Firstly, she stated that immediately after the massage her arm felt looser and less painful. This basically confirms the same results I felt after use. The day after using the device, her elbow was noticeably less sore than days she didn’t use the device. Secondly, she saw dramatic increases in ROM both immediately following the massage as well as the next day. Jessa’s impressions were that it was definitely helping and speeding her recovery time. She’s continuing to use the Armaid.
Unless you are built like a monkey, I highly recommend using Armaid.
I bopped over to check out the Armaid website and found that Jessa and I weren’t the only climbers using Armaid. There were some good testimonials from other climbers including Red River Gorge guidebook author, Ray Ellington, and pro-climber Chris Sierzant.
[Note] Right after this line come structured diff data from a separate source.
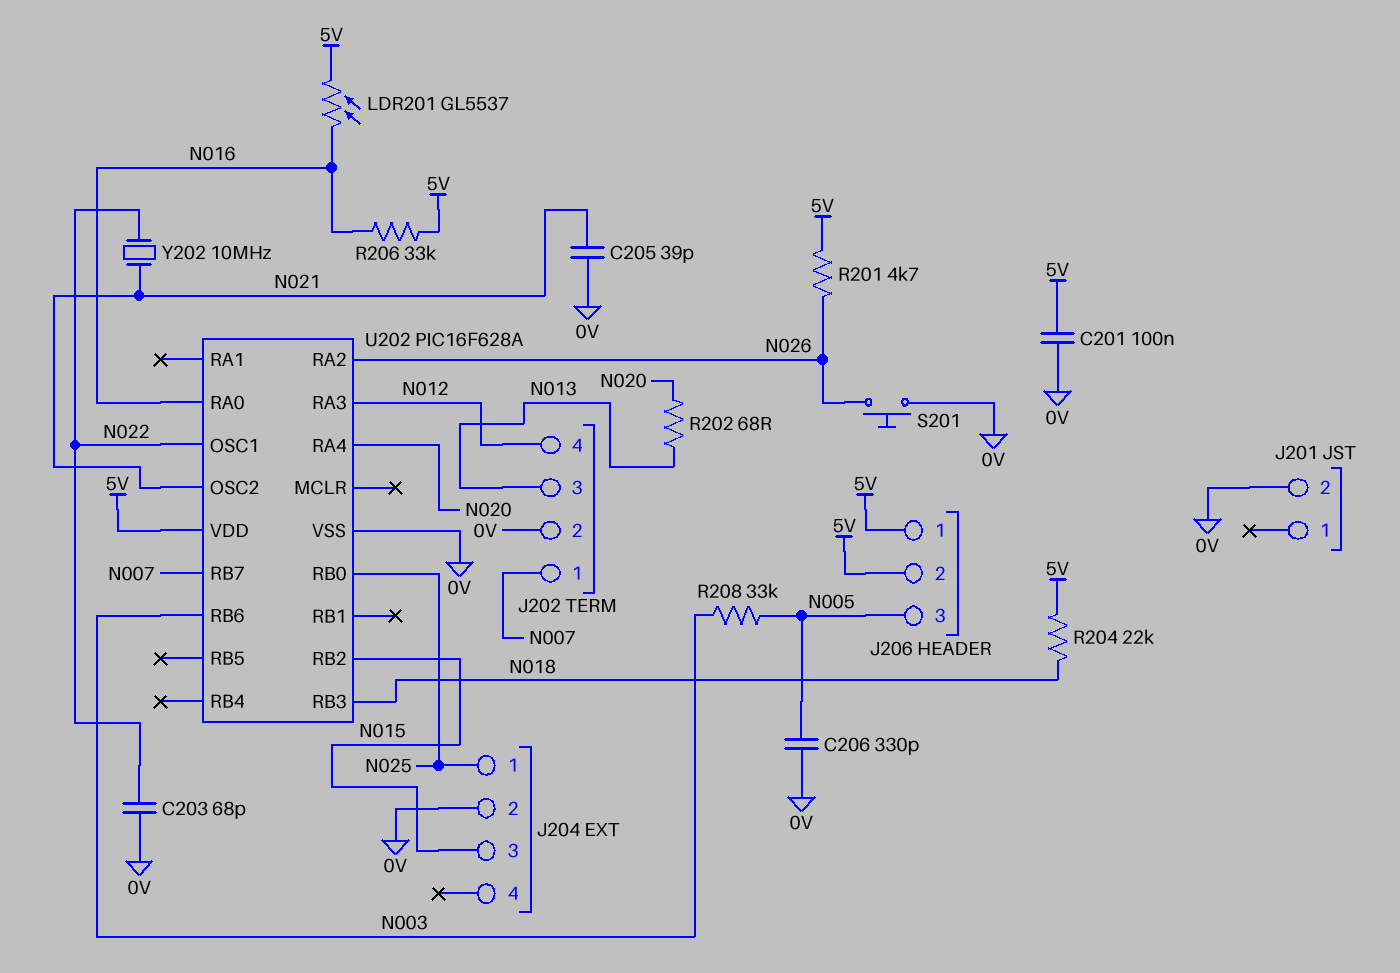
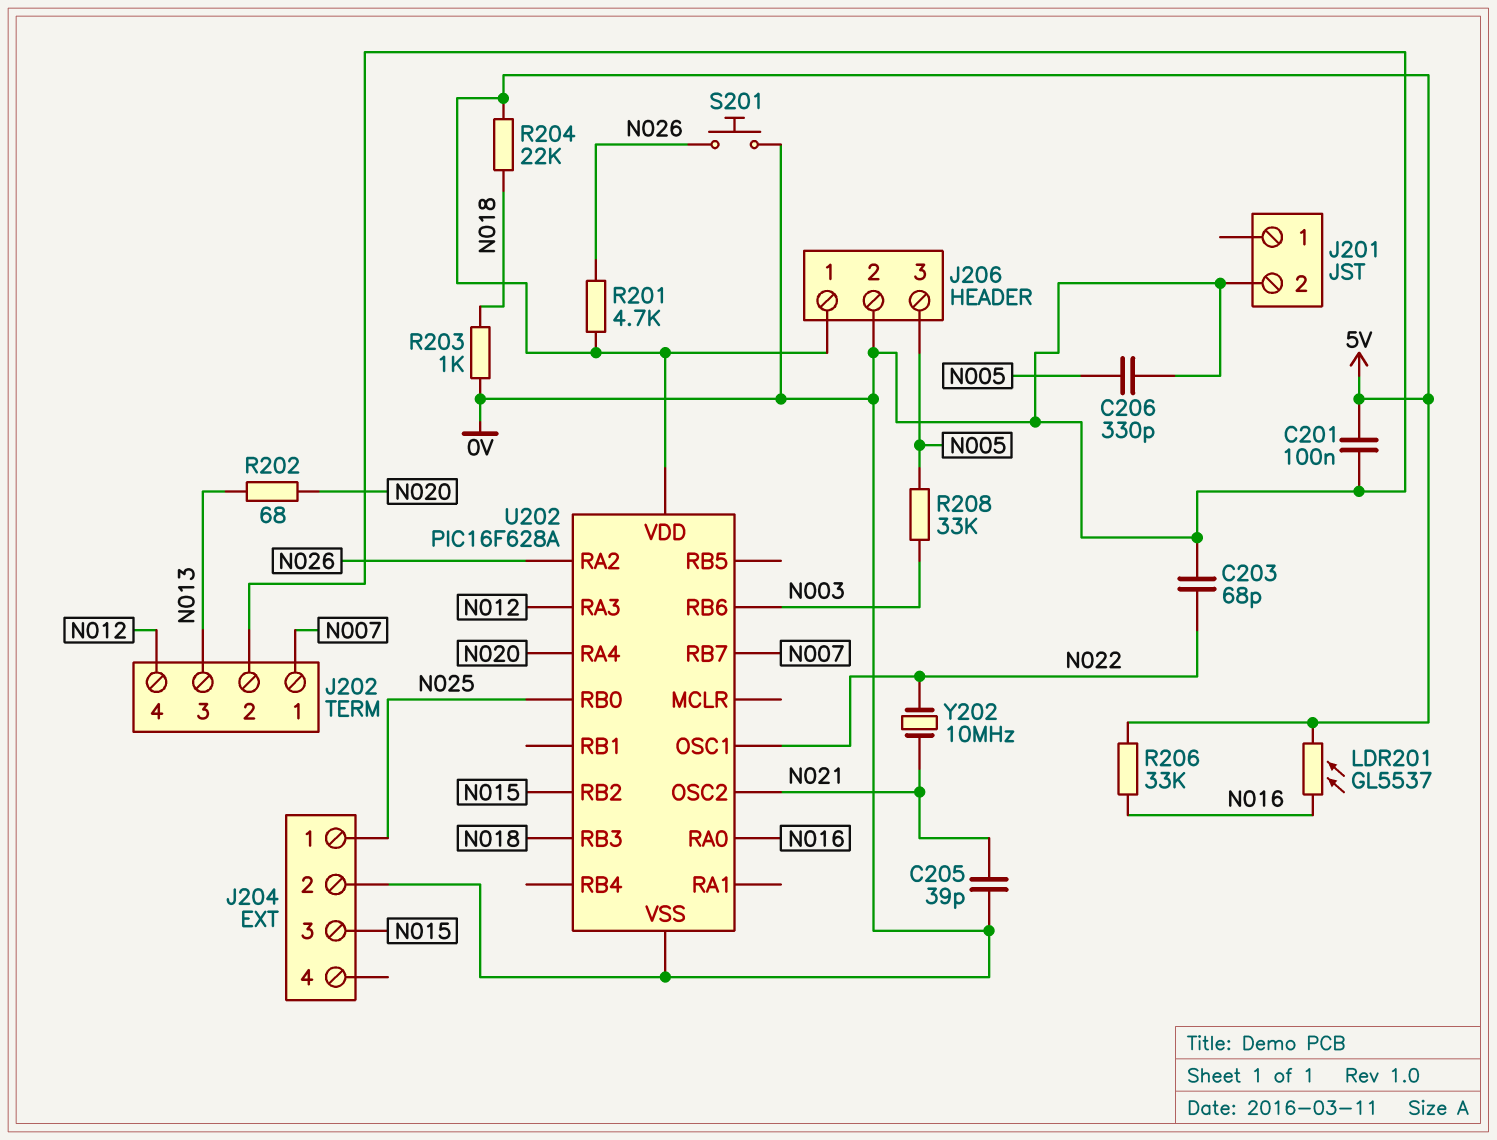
J206 pin 2: 5V -> 0V
R203: none -> 1k (0V, N018)

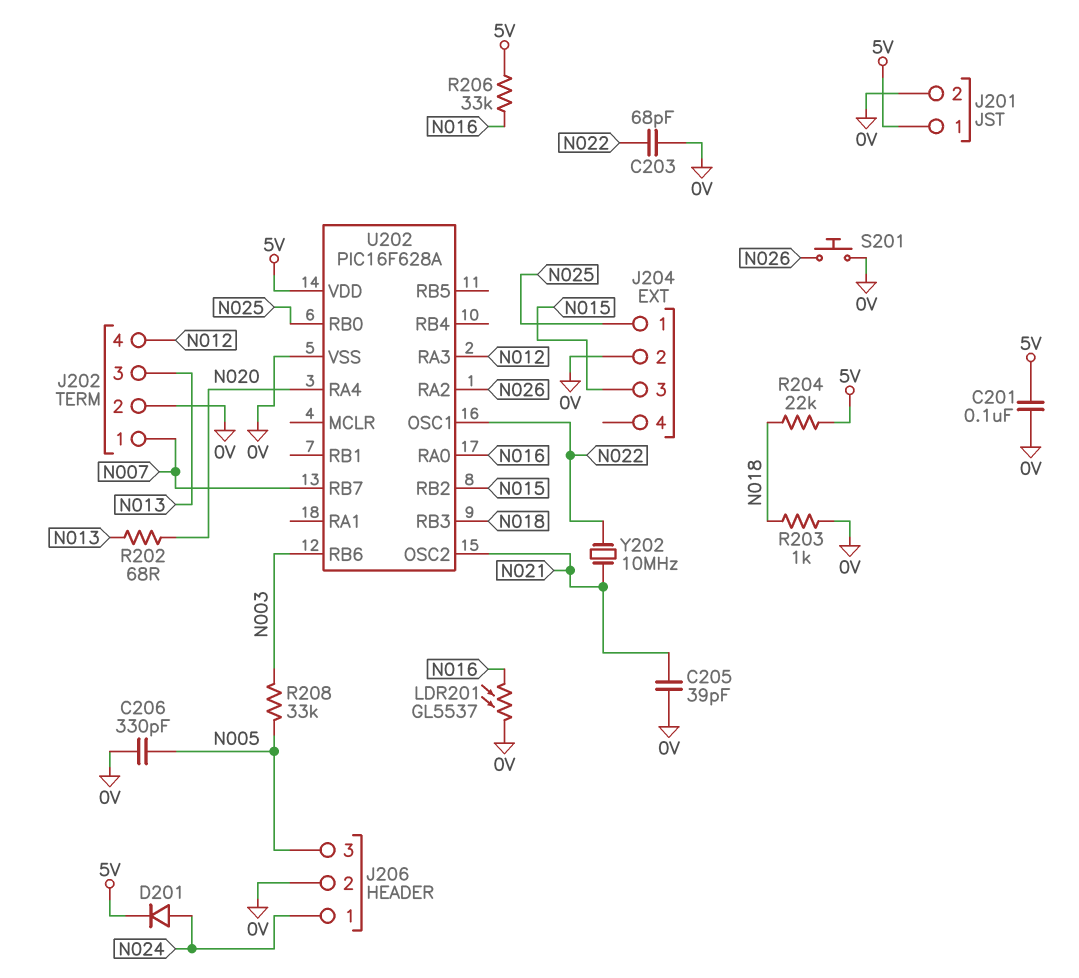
D201: none -> diode (A N024, K 5V)
J201 pin 1: none -> 5V
J206 pin 1: 5V -> N024
LDR201: GL5537 (5V, N016) -> GL5537 (0V, N016)
R201: 4.7k (5V, N026) -> none

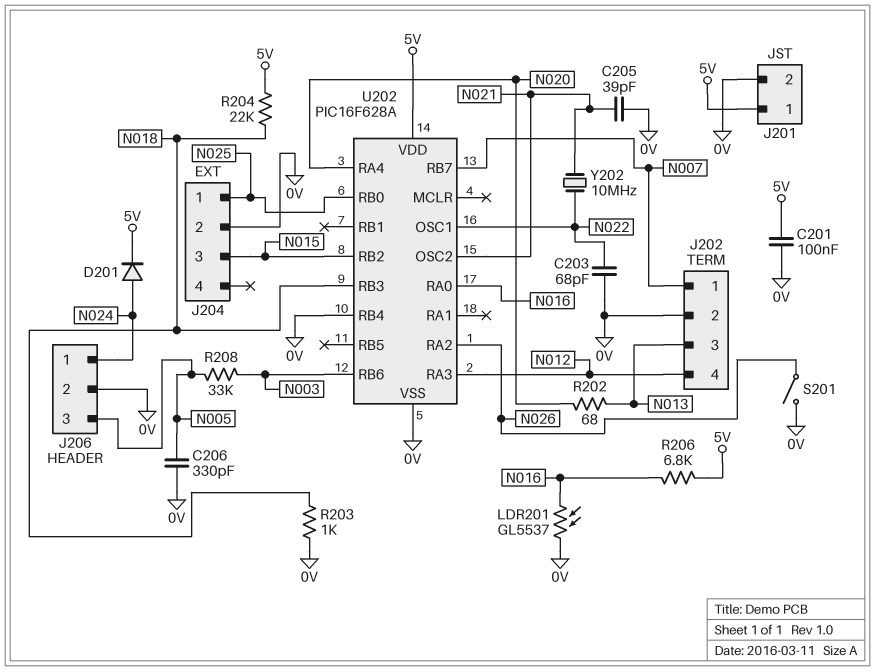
R206: 33k (5V, N016) -> 6.8k (5V, N016)
S201: button (0V, N026) -> switch (0V, N026)
U202 pin RB4: none -> 0V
So, in summary; I’m convinced of the effectiveness and importance of sports massage. The Armaid makes sports massage easy and convenient and it feels great. Adding this aspect to your training or climbing regimen will likely result in faster recovery, injury prevention, and long term increases in muscular endurance. If you are currently suffering from elbow tendonitis or other soft tissue arm injuries; I would strongly encourage using Armaid based on Jessa’s immediate, positive results.
The only downside is the somewhat heavy price tag of $99.95 for the whole package that includes the Armaid with all the accessories including the instructional DVD. But if you’re currently on the bench waiting to get better and climb again it’s definitely worth it. And if you’re not injured, ask yourself: How important is climbing to you and more importantly, how important is it that you stay healthy enough to enjoy your favorite activity without pain?